The price? $103,300 – some $3,900 more than the rear-wheel-drive Taycan and a good $15,200 less than the all-wheel-drive Taycan 4S.
Driving Impressions – Slide, Countersteer, Repeat
With 20-in. Michelin Pilot Alpin 5 winter tires – rather than the studded tires commonly used in these regions – and an expanse of snow and ice ahead, the Taycan 4 feels like it was expressly built for this. At first, it’s all understeer – push hard into a corner, and it plows on like a husky that’s just spotted its dinner. But then you learn the trick: throttle. The moment you breathe on the accelerator, the all-wheel-drive system delivers and suddenly, you're in a controlled slide, steering more with your right foot than your hands.
And the Taycan 4 is beautifully predictable.

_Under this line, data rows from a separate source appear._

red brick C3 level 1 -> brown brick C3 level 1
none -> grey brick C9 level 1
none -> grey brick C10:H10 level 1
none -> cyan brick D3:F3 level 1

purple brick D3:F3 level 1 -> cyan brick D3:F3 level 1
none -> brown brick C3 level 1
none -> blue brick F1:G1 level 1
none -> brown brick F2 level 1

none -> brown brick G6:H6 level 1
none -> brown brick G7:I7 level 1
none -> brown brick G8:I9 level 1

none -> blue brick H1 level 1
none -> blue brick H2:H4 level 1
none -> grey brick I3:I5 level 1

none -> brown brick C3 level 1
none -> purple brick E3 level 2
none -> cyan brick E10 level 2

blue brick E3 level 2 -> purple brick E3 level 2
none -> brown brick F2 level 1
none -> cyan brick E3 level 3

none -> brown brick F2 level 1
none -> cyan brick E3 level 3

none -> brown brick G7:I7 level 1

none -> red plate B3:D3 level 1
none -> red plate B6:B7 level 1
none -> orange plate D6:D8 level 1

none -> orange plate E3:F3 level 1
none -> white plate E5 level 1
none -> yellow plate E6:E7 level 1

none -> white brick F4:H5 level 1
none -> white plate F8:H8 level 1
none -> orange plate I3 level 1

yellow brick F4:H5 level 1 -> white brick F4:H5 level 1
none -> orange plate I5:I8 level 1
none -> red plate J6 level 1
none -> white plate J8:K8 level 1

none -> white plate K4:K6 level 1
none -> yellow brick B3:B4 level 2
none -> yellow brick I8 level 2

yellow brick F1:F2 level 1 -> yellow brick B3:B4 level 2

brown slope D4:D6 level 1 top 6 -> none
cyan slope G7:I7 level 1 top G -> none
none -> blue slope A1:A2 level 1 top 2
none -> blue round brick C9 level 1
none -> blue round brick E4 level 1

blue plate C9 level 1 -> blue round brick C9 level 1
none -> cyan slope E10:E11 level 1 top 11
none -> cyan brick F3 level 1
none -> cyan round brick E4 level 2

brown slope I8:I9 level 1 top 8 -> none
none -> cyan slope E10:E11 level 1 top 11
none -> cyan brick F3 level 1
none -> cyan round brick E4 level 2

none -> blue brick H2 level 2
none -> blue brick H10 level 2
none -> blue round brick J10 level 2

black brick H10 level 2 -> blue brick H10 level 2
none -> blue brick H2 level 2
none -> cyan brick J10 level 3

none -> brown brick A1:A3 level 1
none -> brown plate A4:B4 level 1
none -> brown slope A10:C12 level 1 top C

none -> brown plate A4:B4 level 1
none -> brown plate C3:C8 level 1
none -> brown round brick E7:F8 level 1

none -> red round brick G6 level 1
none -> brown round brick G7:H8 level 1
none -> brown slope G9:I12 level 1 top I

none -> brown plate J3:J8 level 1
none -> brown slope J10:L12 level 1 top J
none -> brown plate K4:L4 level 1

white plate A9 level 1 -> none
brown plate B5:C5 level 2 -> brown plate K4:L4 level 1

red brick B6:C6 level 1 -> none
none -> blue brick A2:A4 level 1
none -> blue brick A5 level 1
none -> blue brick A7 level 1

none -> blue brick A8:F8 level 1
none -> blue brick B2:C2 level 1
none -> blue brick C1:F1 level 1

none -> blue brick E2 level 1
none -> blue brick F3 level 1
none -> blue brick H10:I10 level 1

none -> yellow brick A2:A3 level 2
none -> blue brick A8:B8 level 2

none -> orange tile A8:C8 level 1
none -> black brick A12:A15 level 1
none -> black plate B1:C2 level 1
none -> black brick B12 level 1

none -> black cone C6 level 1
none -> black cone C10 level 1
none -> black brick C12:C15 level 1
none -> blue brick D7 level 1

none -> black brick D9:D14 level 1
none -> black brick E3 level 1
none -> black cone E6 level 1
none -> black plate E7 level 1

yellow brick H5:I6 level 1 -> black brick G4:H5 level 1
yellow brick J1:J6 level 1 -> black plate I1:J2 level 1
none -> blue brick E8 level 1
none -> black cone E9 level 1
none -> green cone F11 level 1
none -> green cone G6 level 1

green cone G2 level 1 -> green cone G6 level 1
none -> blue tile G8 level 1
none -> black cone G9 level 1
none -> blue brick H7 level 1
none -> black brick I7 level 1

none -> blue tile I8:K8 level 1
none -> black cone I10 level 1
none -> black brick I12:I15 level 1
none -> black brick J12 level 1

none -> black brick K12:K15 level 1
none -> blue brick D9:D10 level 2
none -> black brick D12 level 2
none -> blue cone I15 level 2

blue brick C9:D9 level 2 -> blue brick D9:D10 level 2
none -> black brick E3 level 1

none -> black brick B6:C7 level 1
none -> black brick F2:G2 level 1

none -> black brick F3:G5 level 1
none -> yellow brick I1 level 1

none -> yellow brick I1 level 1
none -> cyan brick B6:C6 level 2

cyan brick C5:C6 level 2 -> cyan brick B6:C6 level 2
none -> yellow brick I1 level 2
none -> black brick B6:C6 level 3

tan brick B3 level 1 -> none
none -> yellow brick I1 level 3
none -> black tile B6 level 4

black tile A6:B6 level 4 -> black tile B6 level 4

Sure, it lacks the sheer ferocity of the Taycan GTS, Taycan Turbo, Taycan Turbo S and Taycan Turbo GT. But this actually makes it more enjoyable in these conditions. There’s enough power to play with and keep you engaged but not so much that you’re constantly worried about the next application of throttle sending you into the nearest snowbank.
Charging and Tech – Faster, Smarter, More Efficient
Along with the obligatory styling tweaks and interior equipment upgrades, a big part of the developments brought to the Taycan 4 involves charging speed and battery management. While the maximum DC fast-charging rate has increased to 320 kW over earlier Taycan models, that’s only part of the story.
An updated compressor has also increased battery cooling power from 9 to 12 kW, and the energy allocated for heating the battery has more than doubled from 7 to 17 kW. That means faster preconditioning in all climates. Porsche claims its new charging capabilities have halved charging times, allowing a 10%-to-80% top-up in just 18 minutes at 59˚F (15˚C).
Final Thoughts
The Taycan 4 might not be the most powerful or the most extreme Taycan, but out here, on Porsche’s Arctic Experience Center in temperatures well below freezing, it’s just about perfect. It’s fast but not intimidating, playful but never unpredictable. Giving the base Taycan a second electric motor and all-wheel drive isn’t just a technical improvement – it’s made it a much more complete car, particularly in these driving conditions.
On this giant frozen ice rink, where real driving fun is measured not in speed but in lurid opposite-lock angles, the latest addition to the Taycan sedan lineup is not only enormously gratifying but terrifically reassuring. The best Taycan yet? Here, some 105 miles (169 km) north of the Arctic Circle in the freezing cold midst of winter, it’s a definitive “yes.”